Only one stretch of the data below is needed. Output the lines from the one with "line: (501, 399)" up to and including the one with "line: (423, 831)", exactly as they stand.

--- EXCERPTED DATA Enclosed Below ---

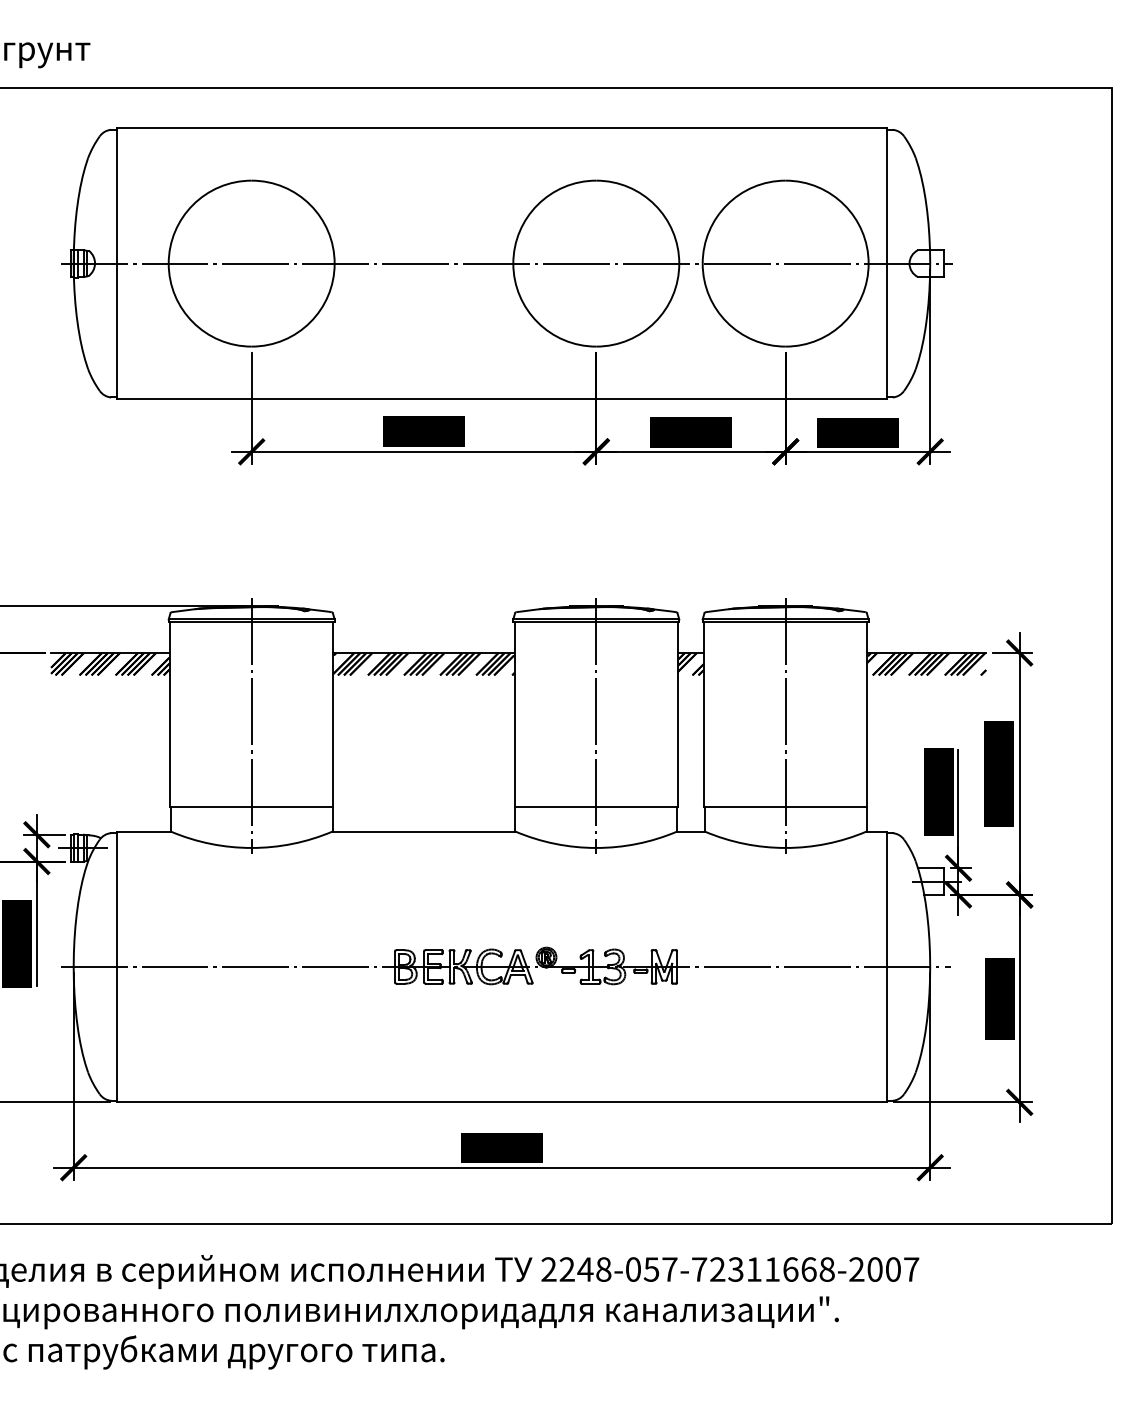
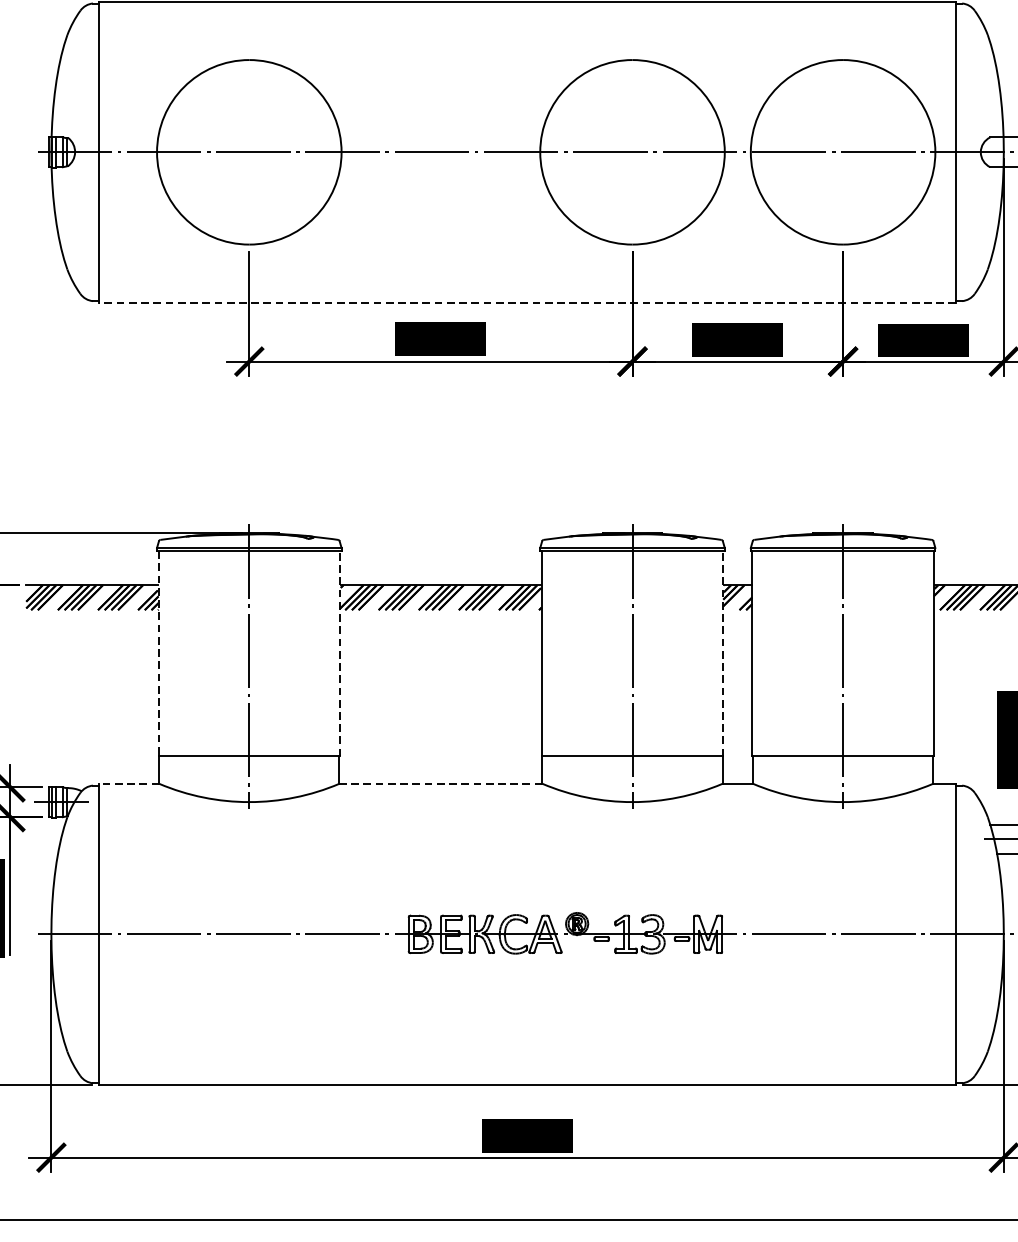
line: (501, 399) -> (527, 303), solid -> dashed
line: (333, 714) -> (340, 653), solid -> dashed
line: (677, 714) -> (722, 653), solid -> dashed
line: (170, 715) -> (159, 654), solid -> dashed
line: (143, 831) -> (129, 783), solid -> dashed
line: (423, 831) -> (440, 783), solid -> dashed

--- End of Enclosed EXCERPTED DATA ---
--- EXCERPTED DATA Enclosed Below ---

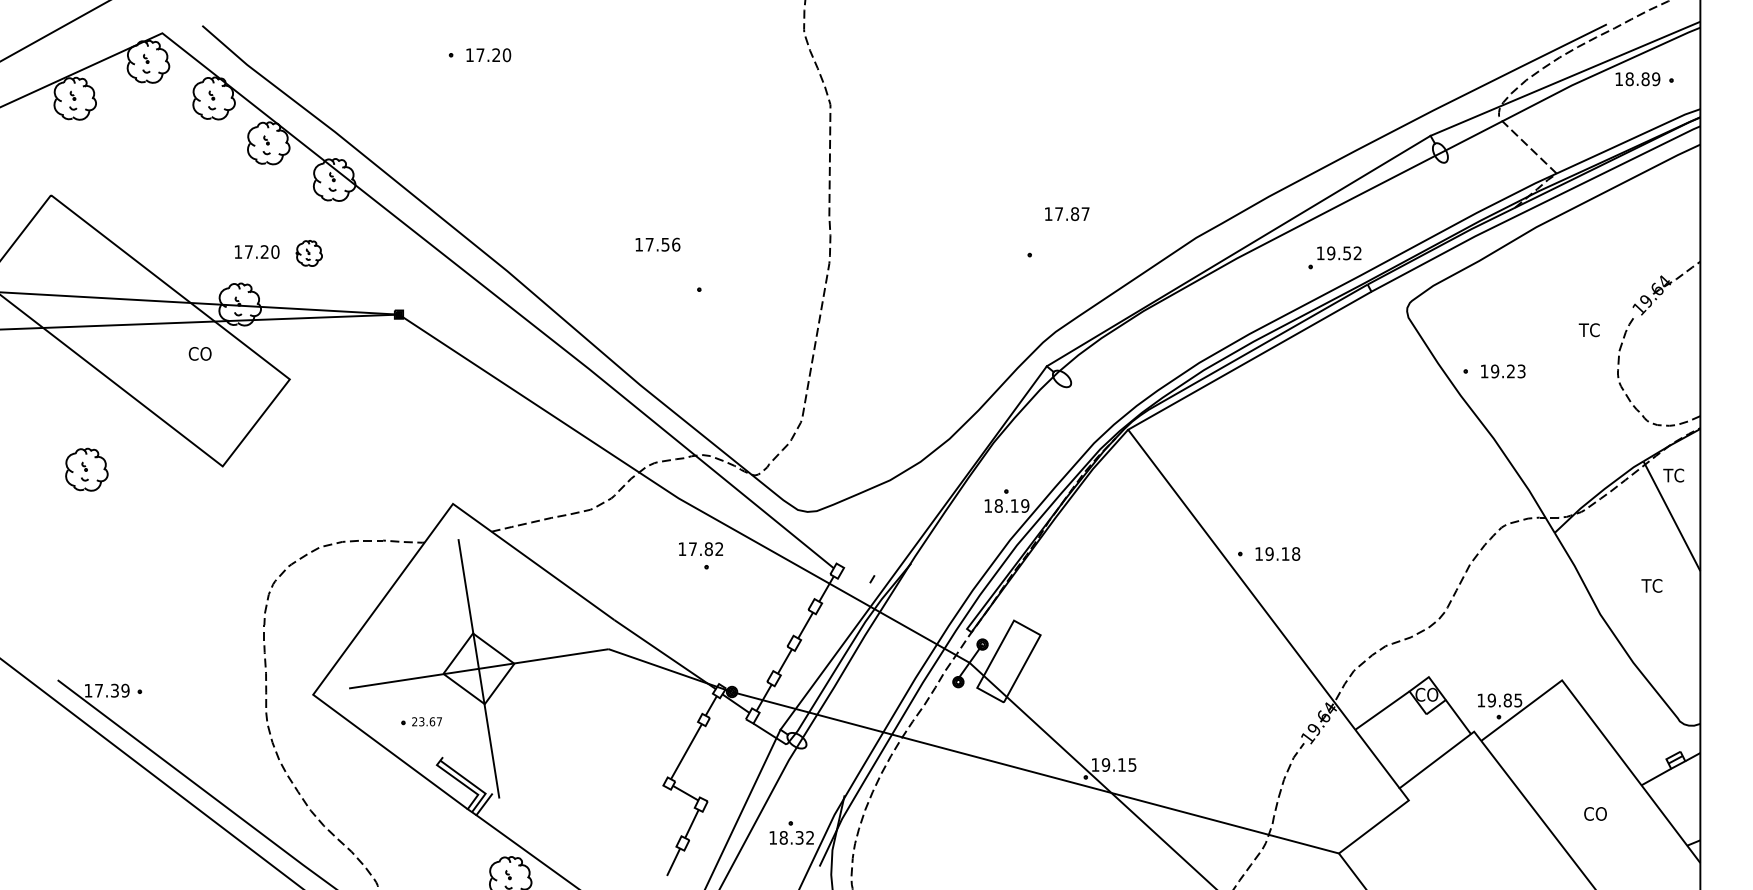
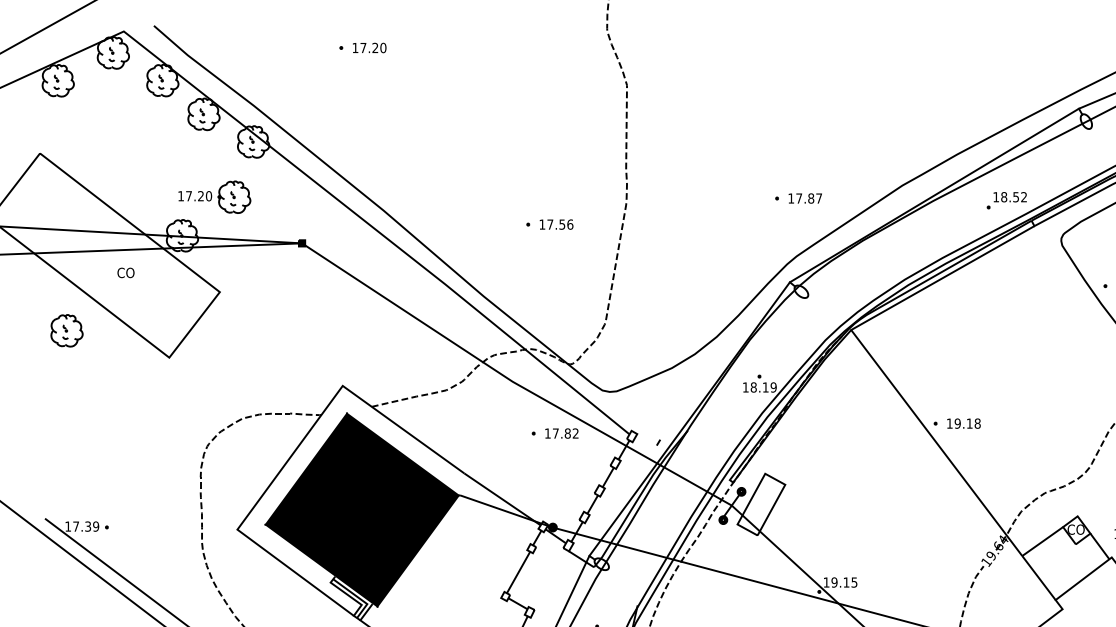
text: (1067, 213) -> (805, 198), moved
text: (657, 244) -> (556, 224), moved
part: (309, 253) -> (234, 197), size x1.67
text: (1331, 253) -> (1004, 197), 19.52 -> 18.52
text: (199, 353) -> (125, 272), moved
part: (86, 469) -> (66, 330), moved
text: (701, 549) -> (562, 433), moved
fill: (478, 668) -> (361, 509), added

--- End of Enclosed EXCERPTED DATA ---

TASK RESULT:
line: (501, 399) -> (527, 303), solid -> dashed
line: (333, 714) -> (340, 653), solid -> dashed
line: (677, 714) -> (722, 653), solid -> dashed
line: (170, 715) -> (159, 654), solid -> dashed
line: (143, 831) -> (129, 783), solid -> dashed
line: (423, 831) -> (440, 783), solid -> dashed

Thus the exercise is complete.